Last year the idea continued to develop, and the result is a book that takes many of her lessons on confidence and presence, and distils them into a magical “coming of age” fantasy/adventure novel, with the Tangible Magik Toolkit to help the reader manage their emotions and uncover their potential.

It feels, Suzanne says, like the natural next step in getting her message out there, and she’s already had glowing feedback from teachers and principals – however, she laughs, the magic aspect works more easily on children than it does on some adults.

She gave it to a friend – a business development manager – for their opinion and was told, “Well, you know I don’t like magic, and I don’t like Harry Potter… but I think the toolkit at the back is great and I found it really helpful.”

Even though her book has become a best seller on Amazon, Suzanne is certainly not in it to create a J.K. Rowling level of fortune.
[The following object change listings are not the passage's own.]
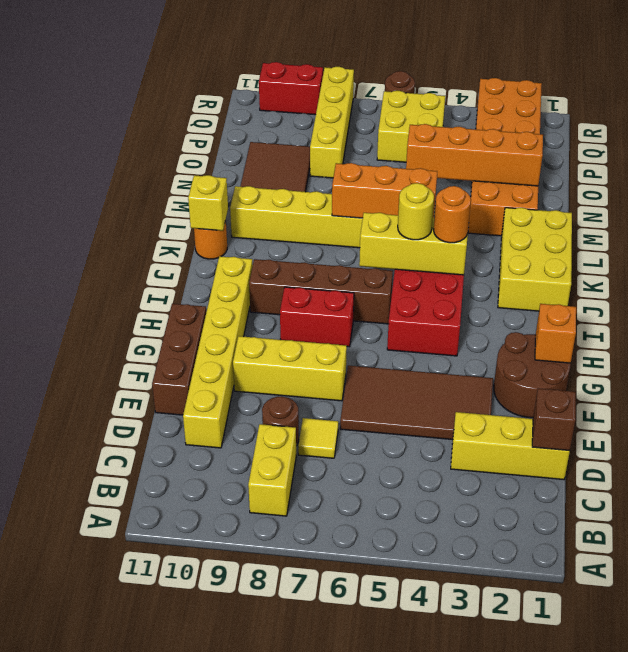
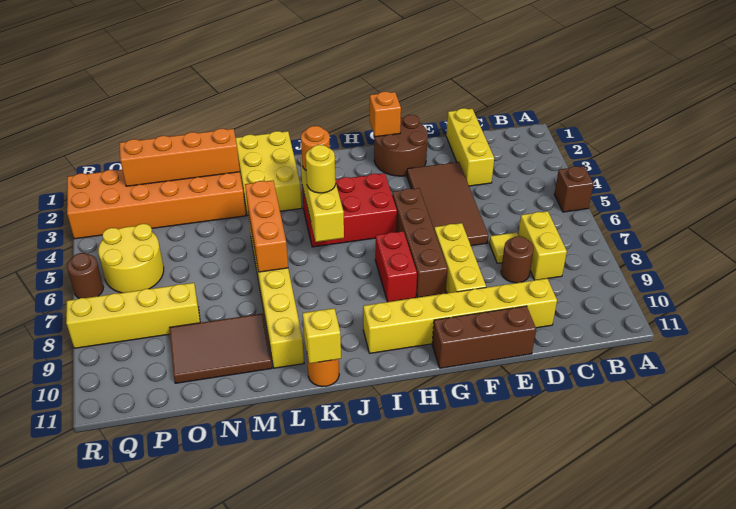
yellow brick B8:C8 level 1 -> yellow brick C7:C8 level 1
brown brick D1 level 2 -> brown brick A5 level 1
brown brick I6:I9 level 1 -> brown brick G5:G8 level 1
yellow brick J1:L2 level 1 -> yellow brick K1:L3 level 1
orange brick N2:N5 level 2 -> orange brick M2:P2 level 2
yellow brick P5:Q6 level 1 -> yellow round brick P5:Q6 level 1
red brick R9:R10 level 1 -> none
At the time of our interview, she was trying to get it sold on e-readers for 99 cents – “I just want it to get to as many people as possible.” And she’s donating half of whatever she does make anyway.

The book is dedicated to her nephew, Kit de Malplaquet, the beloved first child of her brother and his wife, who died when he was a baby. The money will go to a charity for grieving parents, and the dedication is helping to keep Kit’s name alive.

“If this book can help other children and it’s in his name, then what a lovely legacy.”

Although the book is aimed at the younger generation, Suzanne believes we all need to take care of our own inner child.

“We all have one inside us that needs support, and we can do that as an adult. But if it’s driving us subconsciously, it’ll be interacting in all of our meetings.”

Suzanne explains this by saying her job requires a lot of public speaking, but she used to find it terrifying. Then she realised she was taking her scared little five-year-old self onto the stage, rather than her adult self, who knew she had the skills to do it. So – and she admits this rates high on the woo-woo scale – she imagined in her head that she had put her five-year-old self on the corner of the stage with some colouring-in books to keep her occupied. “Sounds a bit batty,” she says with a laugh. “But it worked!”